The filing of tax returns has evolved from manually submitting your returns to everything being done on the e-filing platform. Taxpayers are in some instances forced by SARS to use the e-filing process and this is Constitutionally allowed and administratively fair, as SARS is obligated under law to operate efficiently as possible.

Therefore, most tax practitioners hold their client’s e-filing profile as this ensures administrative ease and that all SARS notices and other deadlines are informed to the tax practitioner, who is then contractually and under professional rules obligated to fulfil their mandate.

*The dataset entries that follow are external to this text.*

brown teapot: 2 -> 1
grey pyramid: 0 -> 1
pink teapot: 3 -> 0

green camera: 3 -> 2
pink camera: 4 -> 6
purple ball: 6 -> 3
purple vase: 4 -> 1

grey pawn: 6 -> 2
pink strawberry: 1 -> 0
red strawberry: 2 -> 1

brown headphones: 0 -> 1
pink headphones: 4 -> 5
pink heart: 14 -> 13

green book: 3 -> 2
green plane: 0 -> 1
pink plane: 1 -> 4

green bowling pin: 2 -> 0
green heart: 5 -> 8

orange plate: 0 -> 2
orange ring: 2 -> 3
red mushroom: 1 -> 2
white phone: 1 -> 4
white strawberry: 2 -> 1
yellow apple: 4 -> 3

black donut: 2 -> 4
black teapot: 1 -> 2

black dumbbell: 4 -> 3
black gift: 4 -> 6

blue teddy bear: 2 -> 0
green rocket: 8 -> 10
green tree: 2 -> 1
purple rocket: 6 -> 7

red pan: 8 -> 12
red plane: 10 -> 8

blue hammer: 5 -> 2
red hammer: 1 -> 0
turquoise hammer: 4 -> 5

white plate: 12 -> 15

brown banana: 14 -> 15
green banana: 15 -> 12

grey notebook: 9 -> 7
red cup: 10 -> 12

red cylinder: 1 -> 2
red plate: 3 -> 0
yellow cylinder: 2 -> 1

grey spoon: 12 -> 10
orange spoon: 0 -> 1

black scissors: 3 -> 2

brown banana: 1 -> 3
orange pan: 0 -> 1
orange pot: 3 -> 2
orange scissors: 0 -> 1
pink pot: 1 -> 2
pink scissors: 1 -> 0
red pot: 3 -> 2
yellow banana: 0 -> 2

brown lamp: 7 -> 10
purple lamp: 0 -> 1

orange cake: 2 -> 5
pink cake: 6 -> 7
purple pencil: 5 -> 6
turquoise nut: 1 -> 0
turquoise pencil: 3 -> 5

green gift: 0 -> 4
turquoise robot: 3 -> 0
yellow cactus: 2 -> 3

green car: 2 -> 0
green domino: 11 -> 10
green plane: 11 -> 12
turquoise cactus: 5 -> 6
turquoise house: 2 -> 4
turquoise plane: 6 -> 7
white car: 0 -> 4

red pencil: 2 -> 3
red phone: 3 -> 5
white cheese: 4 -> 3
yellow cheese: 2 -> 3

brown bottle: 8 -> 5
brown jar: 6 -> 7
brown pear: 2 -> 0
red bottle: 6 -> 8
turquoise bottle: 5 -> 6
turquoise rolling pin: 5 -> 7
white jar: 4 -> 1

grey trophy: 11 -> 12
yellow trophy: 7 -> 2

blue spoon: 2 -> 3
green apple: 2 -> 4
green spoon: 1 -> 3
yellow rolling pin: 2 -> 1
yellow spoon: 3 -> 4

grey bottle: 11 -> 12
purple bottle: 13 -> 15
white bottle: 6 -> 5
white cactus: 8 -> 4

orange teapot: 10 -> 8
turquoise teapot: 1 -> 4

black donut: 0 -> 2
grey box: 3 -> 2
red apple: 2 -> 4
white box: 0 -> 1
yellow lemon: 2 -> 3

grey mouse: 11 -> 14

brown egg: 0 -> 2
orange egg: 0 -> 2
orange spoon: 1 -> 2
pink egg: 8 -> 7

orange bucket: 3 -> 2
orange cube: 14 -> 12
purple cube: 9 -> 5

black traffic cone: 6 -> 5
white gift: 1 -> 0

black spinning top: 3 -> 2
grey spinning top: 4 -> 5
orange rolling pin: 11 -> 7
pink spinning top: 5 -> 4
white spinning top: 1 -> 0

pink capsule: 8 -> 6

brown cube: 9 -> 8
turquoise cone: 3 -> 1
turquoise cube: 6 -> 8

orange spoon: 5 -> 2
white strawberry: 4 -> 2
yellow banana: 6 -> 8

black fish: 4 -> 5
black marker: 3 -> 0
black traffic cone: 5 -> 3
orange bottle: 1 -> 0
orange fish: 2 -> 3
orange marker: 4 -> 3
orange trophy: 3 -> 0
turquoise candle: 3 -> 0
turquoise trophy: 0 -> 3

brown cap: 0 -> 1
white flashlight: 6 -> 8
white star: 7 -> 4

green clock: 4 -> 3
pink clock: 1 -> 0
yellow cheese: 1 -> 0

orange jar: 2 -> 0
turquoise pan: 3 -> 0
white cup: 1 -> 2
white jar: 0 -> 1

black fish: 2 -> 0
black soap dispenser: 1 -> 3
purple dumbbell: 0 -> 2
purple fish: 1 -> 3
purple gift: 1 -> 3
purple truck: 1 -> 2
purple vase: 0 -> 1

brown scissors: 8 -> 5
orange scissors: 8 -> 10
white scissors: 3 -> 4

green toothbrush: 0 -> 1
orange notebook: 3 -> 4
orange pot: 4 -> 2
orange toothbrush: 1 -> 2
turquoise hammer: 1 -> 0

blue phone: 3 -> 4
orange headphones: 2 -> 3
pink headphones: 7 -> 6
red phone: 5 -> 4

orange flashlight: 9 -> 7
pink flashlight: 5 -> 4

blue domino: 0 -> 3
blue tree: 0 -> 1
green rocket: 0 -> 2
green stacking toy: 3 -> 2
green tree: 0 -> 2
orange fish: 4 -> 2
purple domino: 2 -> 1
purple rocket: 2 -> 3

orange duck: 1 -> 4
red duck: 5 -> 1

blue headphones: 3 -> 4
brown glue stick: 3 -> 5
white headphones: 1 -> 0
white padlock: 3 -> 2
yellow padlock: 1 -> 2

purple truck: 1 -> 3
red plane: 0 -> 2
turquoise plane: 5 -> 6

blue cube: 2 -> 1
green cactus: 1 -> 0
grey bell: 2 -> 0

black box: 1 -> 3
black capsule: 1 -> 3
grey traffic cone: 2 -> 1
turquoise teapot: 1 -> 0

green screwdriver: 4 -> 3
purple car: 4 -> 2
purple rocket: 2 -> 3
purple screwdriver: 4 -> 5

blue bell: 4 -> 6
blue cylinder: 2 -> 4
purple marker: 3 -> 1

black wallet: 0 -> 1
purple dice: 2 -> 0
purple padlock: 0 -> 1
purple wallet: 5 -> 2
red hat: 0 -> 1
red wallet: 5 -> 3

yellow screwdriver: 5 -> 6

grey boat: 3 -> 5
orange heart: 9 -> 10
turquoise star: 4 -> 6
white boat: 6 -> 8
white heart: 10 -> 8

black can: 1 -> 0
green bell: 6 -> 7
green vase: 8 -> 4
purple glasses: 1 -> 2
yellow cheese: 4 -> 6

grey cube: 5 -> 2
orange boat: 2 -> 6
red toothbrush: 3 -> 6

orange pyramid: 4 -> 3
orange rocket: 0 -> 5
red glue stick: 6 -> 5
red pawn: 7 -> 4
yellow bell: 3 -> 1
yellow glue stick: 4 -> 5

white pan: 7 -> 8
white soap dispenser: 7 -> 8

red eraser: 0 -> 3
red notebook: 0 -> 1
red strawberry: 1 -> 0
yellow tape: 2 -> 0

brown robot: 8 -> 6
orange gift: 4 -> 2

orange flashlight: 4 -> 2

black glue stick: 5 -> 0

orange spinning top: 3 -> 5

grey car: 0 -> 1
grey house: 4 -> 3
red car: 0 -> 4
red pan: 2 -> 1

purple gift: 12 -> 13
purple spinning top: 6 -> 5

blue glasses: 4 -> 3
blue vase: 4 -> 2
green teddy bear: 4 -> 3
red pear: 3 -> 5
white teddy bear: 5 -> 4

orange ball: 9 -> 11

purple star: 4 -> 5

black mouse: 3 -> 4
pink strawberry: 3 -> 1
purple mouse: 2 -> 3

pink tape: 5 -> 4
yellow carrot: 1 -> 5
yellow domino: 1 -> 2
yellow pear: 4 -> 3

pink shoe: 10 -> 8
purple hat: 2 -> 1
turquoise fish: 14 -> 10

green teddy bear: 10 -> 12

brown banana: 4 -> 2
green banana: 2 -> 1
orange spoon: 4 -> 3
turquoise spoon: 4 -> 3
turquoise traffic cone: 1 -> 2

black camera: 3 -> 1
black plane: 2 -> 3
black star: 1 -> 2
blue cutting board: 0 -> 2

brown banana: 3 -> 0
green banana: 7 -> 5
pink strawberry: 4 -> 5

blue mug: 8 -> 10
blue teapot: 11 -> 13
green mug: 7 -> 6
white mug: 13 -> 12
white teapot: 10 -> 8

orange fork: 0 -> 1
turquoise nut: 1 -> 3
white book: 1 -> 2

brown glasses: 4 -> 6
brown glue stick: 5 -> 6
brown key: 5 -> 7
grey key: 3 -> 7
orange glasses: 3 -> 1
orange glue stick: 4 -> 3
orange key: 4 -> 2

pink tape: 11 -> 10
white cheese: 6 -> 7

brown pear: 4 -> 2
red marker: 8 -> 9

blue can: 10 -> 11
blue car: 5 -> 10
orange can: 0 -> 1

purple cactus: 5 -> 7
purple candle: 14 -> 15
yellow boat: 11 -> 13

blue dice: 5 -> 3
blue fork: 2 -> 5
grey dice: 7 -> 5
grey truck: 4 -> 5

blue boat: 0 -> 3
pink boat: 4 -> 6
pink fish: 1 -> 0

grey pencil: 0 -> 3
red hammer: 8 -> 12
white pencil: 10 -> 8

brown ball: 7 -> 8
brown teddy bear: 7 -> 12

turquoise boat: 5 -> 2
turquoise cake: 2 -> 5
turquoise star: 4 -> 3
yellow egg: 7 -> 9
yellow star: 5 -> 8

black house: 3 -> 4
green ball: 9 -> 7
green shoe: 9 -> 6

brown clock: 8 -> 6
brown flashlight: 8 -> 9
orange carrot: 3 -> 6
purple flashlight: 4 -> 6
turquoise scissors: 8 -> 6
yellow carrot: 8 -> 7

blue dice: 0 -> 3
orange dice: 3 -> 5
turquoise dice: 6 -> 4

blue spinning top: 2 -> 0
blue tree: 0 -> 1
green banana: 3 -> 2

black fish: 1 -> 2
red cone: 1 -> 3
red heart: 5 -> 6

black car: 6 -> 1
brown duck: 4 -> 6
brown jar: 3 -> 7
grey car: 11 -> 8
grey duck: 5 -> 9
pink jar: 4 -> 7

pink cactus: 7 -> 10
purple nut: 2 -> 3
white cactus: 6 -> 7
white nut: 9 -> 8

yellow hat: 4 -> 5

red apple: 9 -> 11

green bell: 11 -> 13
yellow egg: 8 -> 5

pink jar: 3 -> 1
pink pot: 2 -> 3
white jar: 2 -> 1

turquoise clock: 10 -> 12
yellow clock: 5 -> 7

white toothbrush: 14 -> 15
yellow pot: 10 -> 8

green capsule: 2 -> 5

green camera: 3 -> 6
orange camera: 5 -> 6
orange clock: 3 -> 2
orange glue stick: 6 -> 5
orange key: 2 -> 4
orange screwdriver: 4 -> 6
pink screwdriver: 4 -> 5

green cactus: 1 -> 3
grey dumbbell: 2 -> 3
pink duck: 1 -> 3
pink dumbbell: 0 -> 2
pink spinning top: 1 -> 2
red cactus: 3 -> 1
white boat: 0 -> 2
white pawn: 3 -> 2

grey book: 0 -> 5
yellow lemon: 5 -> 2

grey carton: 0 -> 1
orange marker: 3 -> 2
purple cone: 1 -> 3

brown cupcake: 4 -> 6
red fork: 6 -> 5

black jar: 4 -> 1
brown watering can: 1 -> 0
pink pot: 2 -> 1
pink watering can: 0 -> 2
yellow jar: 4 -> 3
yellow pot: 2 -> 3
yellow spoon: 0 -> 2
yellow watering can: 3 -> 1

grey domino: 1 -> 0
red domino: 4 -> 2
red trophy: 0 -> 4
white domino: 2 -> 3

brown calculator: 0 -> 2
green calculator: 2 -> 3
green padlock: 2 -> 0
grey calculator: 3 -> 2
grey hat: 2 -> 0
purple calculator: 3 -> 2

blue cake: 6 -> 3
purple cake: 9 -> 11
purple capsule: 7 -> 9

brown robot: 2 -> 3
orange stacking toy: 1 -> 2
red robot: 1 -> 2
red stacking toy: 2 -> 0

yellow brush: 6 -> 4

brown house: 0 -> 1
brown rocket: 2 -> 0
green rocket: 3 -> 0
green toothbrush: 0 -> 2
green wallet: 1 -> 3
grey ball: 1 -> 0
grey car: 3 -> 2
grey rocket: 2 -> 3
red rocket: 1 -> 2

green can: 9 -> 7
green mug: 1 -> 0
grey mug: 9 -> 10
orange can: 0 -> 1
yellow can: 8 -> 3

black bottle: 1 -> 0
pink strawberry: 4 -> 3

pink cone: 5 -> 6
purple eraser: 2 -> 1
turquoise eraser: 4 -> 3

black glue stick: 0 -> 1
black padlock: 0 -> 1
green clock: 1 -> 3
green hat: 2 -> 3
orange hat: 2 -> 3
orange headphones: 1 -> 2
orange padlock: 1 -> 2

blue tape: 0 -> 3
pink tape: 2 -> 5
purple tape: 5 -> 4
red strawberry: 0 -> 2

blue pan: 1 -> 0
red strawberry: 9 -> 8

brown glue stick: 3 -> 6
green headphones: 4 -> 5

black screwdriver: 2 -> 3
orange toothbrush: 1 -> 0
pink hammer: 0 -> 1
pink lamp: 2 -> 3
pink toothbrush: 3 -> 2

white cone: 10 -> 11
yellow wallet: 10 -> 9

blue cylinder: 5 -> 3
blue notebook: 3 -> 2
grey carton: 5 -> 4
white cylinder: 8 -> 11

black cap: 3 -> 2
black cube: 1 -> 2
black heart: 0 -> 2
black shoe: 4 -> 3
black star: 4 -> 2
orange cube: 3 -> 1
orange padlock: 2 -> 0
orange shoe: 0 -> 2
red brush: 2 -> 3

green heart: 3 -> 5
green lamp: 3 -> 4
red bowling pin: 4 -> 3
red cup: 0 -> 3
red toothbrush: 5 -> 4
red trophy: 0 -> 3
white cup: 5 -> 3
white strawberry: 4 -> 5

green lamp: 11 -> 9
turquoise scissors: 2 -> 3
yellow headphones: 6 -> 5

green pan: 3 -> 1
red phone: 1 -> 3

What should the taxpayer do when they become the victim of a tax practitioner or accountant, holding onto their e-filing profile; effectively keeping you at ransom? An example is there being ‘some excuse’, perhaps even an inflated invoice for services, why they do not want to release the tax profile.

In terms of Section 234 of the Tax Administration Act, a taxpayer may be criminally charged if the taxpayer fails or neglects to submit a return or document to SARS. This leaves the taxpayer in an onerous position to comply with tax laws, failing which, the taxpayer can be criminally charged.

Taxpayers do not only have strong rights against SARS, but they also have the law on their side when their tax practitioner or accountant operate outside the scope of law. For example, the retaining of a taxpayers’ e-filing profile is not allowed, and the tax practitioner has no retention right!

The above occurrence was further confirmed during January 2020, when the South African Revenue Service (SARS) informed the Law Society of South Africa that some tax practitioners are refusing to release taxpayers e-filing profiles when requested to do so. SARS has also expressed the view that withholding of a profile is a criminal offence under section 237 of the TAA. This phenomenon was also observed by the South Africa Institute of Tax Professionals (“SAIT”). SAIT has communicated to its members that there is an influx of complaints against tax practitioners and referrals from SARS in terms of Section 241 of the TAA, occurring from the failure and/or refusal to release a taxpayer’s e-filing profile. SAIT has correctly informed its members that taxpayers’ e-filing profiles are not subjected to any retention right under any circumstances.

Taxpayers should not be held hostage by their previous tax professionals that are taking the law into their own hands and illegally withholding taxpayers’ e-filing profiles; well-knowing that taxpayers may face exorbitant penalties and criminal sanctions in terms of the TAA. Taxpayers should simply know their rights, not just against SARS, but also their advisors and actively enforce their rights.